Ausfahrt "Refugio"-Baustelle in Pasing: Immer wieder kommt es für Fußgänger und Radfahrer zu gefährlichen Situationen

Von Jutta Czeguhn, Pasing

Die Weihnachtsferien sind vorbei. Auf den Radwegen an der Offenbachstraße in Pasing sind täglich wieder Hunderte Schüler unterwegs. Auch an diesem regnerischen Montagmorgen sieht man sie, zum Teil Lenker an Lenker, plaudernd den schmalen Streifen entlang fahrend. An der Kreuzung zur Nusselstraße stoppen sie bei einer roten Ampel. Auf dem Sockel der Ampel stehen Kerzen, Grablichter, Plastikblumen.

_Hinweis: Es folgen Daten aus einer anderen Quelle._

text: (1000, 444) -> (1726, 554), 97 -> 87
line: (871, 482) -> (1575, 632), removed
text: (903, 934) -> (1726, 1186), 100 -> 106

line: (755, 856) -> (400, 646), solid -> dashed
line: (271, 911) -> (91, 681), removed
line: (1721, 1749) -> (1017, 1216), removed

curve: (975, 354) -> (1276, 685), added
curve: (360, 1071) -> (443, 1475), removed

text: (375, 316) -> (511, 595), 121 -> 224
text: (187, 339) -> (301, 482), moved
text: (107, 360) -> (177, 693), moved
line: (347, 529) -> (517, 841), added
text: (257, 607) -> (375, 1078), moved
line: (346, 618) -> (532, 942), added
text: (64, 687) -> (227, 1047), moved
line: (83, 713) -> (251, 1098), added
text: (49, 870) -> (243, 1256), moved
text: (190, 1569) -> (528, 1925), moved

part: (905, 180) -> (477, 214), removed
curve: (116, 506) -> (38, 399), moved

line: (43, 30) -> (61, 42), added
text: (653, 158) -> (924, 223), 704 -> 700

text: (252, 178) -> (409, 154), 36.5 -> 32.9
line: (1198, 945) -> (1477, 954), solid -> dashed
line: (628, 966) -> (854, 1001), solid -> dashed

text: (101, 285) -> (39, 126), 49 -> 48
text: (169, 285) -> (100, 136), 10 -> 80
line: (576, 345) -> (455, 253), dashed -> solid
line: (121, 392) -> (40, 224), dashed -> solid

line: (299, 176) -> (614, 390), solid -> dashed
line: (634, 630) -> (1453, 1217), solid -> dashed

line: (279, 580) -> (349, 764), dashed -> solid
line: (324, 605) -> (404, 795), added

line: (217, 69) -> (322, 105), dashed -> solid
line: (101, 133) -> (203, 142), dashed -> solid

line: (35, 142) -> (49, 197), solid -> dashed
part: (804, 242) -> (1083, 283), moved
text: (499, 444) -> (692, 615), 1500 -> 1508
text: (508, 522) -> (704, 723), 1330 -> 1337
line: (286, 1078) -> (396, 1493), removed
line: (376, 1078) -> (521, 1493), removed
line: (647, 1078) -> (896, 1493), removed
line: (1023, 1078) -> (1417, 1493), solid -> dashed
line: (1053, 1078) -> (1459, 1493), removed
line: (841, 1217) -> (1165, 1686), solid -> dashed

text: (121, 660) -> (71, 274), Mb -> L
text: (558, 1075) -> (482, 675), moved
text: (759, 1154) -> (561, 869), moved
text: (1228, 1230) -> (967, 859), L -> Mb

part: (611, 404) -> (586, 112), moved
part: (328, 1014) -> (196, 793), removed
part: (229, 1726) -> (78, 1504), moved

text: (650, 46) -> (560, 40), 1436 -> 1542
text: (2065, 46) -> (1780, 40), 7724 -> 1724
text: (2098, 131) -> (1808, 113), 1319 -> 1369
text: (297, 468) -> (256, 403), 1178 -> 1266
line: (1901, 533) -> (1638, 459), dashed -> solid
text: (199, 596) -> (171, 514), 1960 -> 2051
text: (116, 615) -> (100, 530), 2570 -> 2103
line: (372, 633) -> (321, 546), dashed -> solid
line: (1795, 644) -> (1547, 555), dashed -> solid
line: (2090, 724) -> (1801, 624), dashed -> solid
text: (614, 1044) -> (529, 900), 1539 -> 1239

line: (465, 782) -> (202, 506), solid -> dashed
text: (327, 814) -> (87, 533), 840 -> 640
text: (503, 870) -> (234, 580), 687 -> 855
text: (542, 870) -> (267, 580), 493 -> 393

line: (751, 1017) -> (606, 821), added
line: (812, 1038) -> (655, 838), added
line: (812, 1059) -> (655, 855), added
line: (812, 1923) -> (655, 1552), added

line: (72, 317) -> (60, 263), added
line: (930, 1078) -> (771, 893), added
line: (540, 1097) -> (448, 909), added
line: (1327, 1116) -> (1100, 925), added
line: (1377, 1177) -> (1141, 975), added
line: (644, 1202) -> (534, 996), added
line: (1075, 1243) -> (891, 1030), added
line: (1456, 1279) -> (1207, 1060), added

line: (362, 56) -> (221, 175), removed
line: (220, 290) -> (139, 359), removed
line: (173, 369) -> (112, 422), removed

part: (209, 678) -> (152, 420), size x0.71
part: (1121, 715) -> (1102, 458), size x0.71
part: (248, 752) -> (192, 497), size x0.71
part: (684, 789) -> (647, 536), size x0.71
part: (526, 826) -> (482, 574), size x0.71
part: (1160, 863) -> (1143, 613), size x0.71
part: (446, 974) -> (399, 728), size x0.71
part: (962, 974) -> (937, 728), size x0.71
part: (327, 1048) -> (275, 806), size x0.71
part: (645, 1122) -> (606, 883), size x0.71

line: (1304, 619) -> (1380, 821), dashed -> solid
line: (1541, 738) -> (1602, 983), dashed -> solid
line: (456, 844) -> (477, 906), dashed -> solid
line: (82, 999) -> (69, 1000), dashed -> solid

Am 22. Dezember ist an dieser Stelle eine 76 Jahre alte Frau ums Leben gekommen. Ein Lkw fuhr aus der Baustelle, wo derzeit die Wohnanlage "Refugio" mit mehr als 170 Appartements entsteht. Der Fahrer übersah die Fußgängerin, sie wurde überrollt, erlag ihren schweren Verletzungen. Für viele Anwohner, die die Situation an der Straße seit Jahren beobachten, war es nur eine Frage der Zeit, dass dort so ein Unglück geschehen konnte. Die Baustelle sei nicht ausreichend gesichert, immer wieder komme sei es zu haarsträubend gefährlichen Situationen, klagen sie. Das Kreisverwaltungsreferat ist anderer Meinung. In den Tagen nach dem tödlichen Unfall haben zwei KVR-Mitarbeiter die Einfahrt zu Refugio inspiziert. Ein "Optimum" an Vorkehrungen sei dort getroffen worden, sagt Sprecherin Kristin Nettelnbrecher. Der Radweg sei in dem gefährlichen Bereich rot markiert, es gebe eine Ampel an der Ausfahrt, einen Spiegel. Die Verkehrssituation sei "gut einsehbar", der Unfall "sehr, sehr bedauerlich".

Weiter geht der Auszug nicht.